I weigh the same': NASA astronaut Suni Williams refutes tabloid health claims (video)

Glad to hear that she is doing well.

But, I had to chuckle when she said she "weighs the same as when she got to the ISS", because, in zero gravity, everything weighs nothing. So, her "weight" is and always was zero up there.

So, logical question: How does NASA assess astronaut body mass during missions? I guess you could apply a know force, such as a spring compressed by a certain amount, and measure how fast that ended up pushing somebody with some sort of speed measuring device as the astronaut floated down the ISS tube.

Does anybody here know how they actually do it?
 
Attach WiFi accelerometers tabs at various points on body. A dozen or so. One month before launch. And record continuously till one month after touchdown.

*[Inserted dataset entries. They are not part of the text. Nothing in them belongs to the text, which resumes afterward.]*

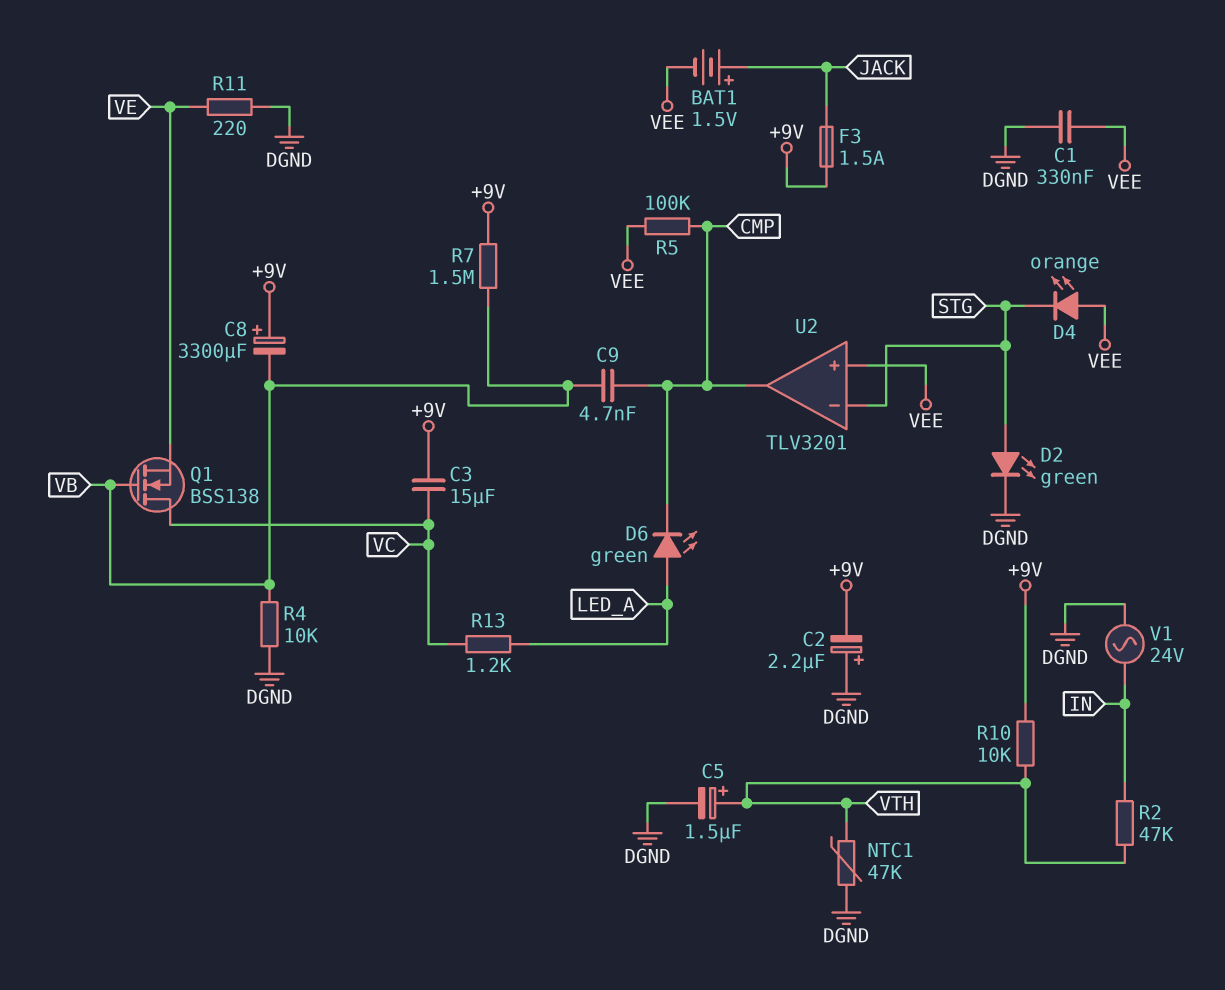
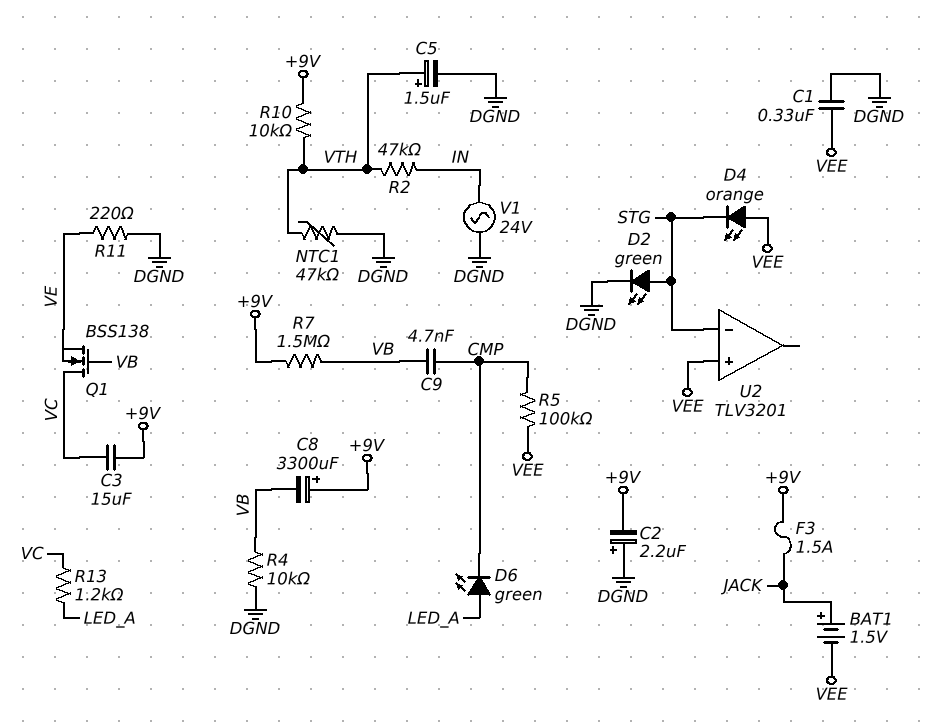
U2 pin out: CMP -> none

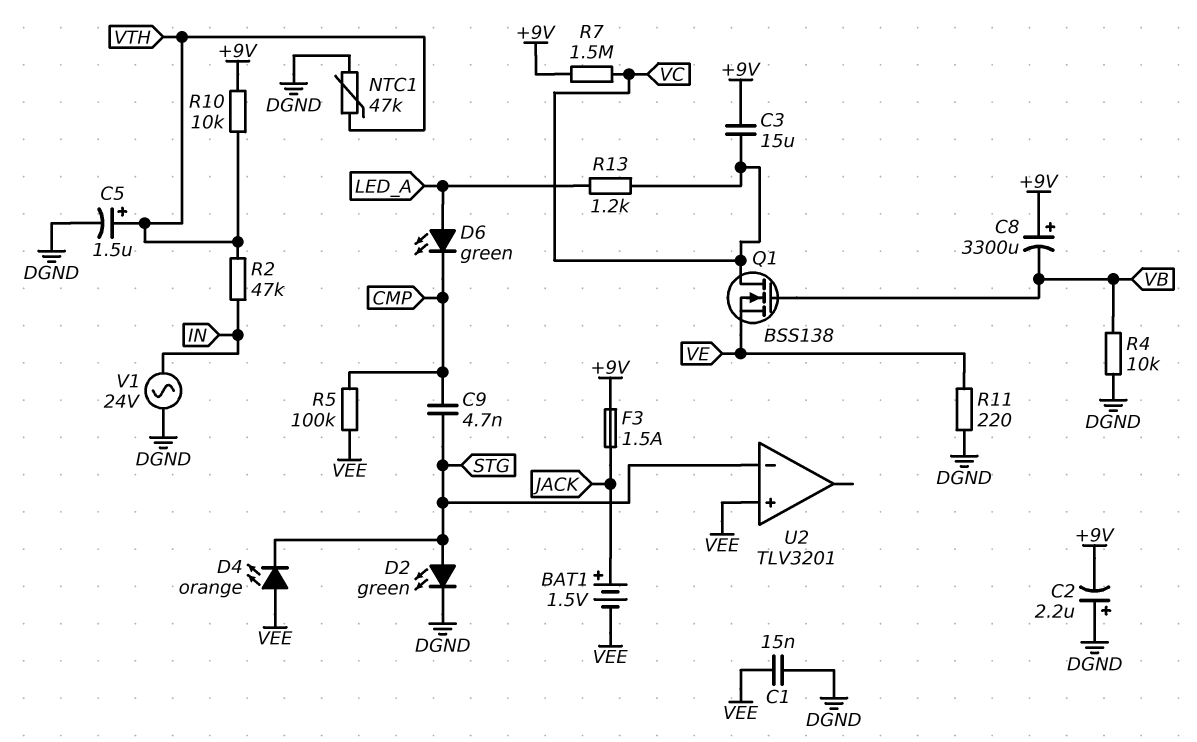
C1: 330nF (DGND, VEE) -> 15nF (DGND, VEE)
C9: 4.7nF (CMP, VB) -> 4.7nF (CMP, STG)
R7: 1.5M (+9V, VB) -> 1.5M (+9V, VC)

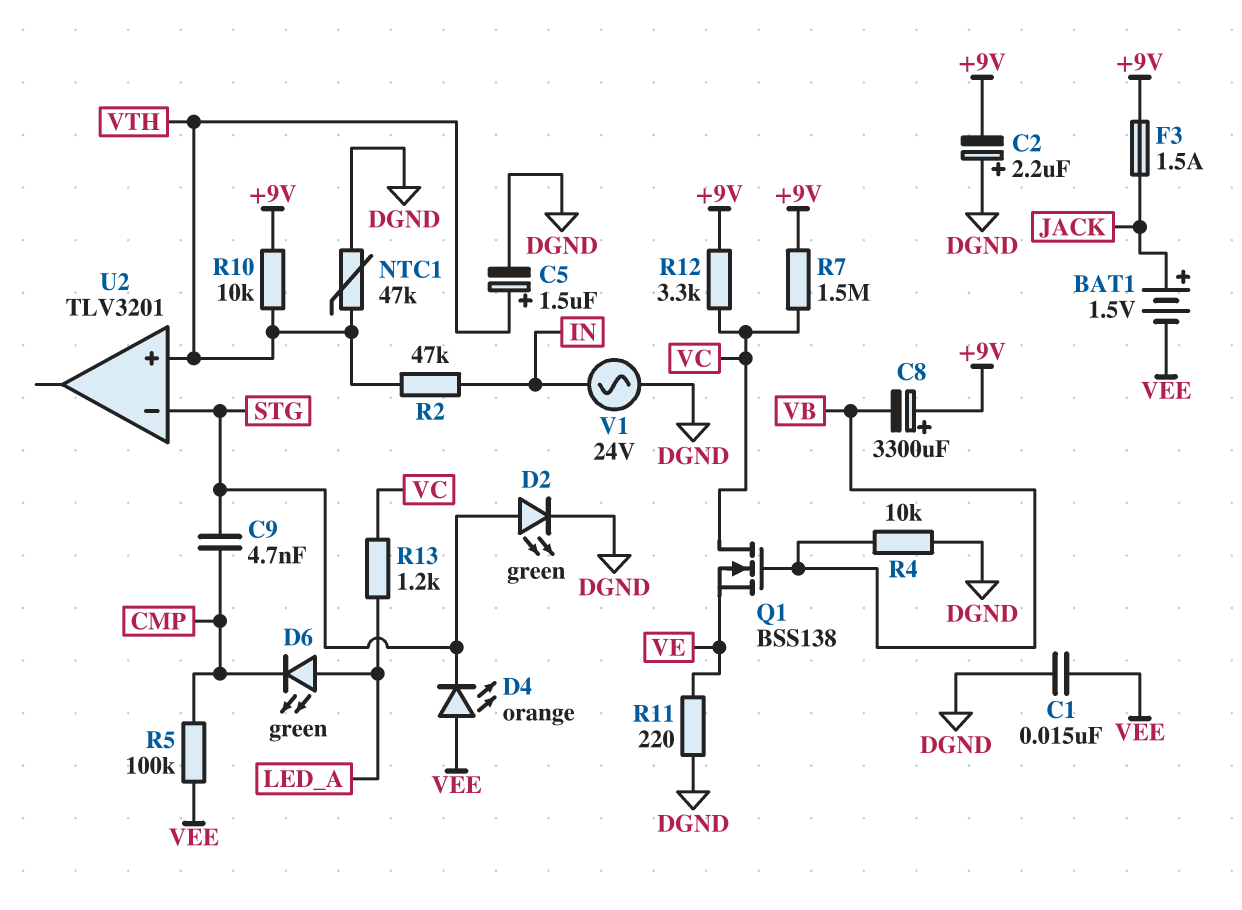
C3: 15uF (+9V, VC) -> none
R12: none -> 3.3k (+9V, VC)
U2 pin in+: VEE -> VTH

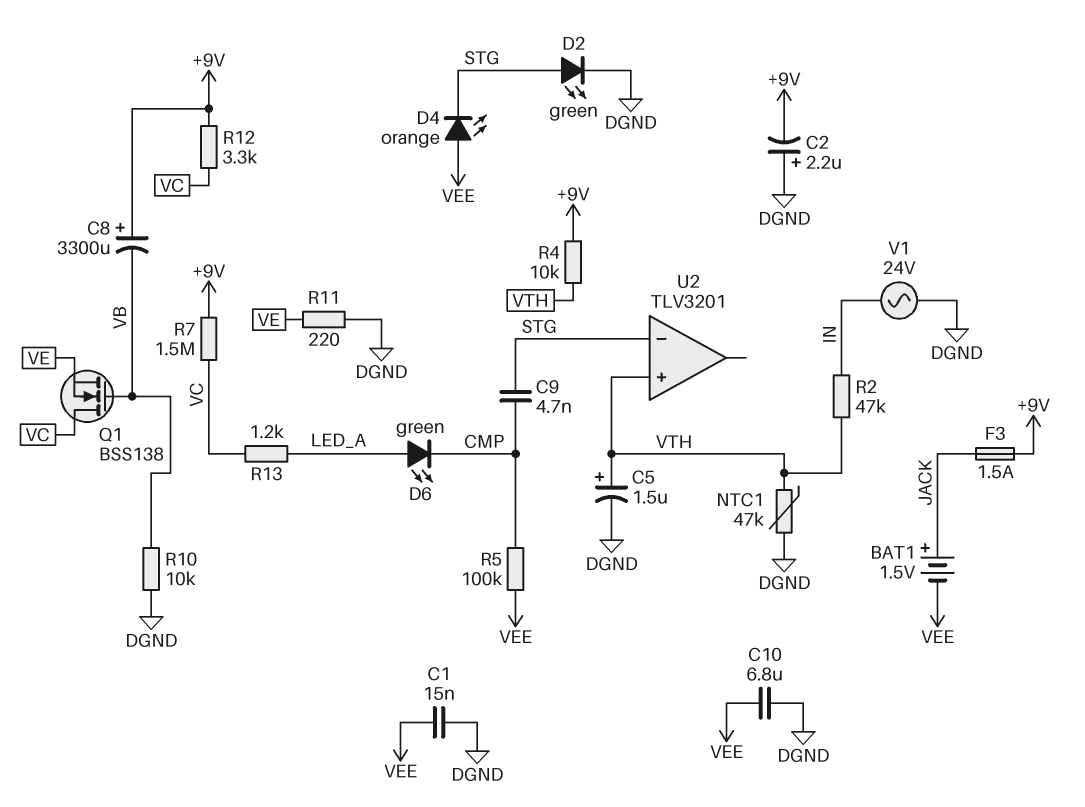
C10: none -> 6.8uF (DGND, VEE)
R4: 10k (DGND, VB) -> 10k (+9V, VTH)
R10: 10k (+9V, VTH) -> 10k (DGND, VB)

What better record could one have? One could probably detect moods with it. Might detect drinking, eating, urination and defecation too. These traces might show mental states.

And of course an acceleration “mission hologram”. For every astronaut.

A very rich and virgin data field.

This might be a great diagnostic tool here too. No need to ask what you doing or have you been active.

Kinda 1984 isn’t it. I wonder if a large catalog could spot instability.

Imagine if marketers could get this info. There would be no doubt what people do and what people want.

But only for network and service provider diagnostics.
 
I would make a sack they could sit inside, hook it by a long cable to a pulley mounted to a scale. Have a motor turn the pulley at 9.8 m/s^2 and read the scale.
That sounds somewhat dangerous!!! I would not want to be the astronaut flying through the space station in a sack at even 9.8 m/s, from 1 second of that, much less any faster.

And, turning a motor at an accelerating rate is harder to calibrate than the compressed spring concept I initially posted.

I am thinking an accelerometer on the astronaut, who tries to imitate a ball, getting pushed by a calibrated spring would be easily feasible.

But, it would be nice to know what NASA really does. Assuming it does something. Otherwise, the astronauts really would not know how much the weigh until they are back on Earth's surface.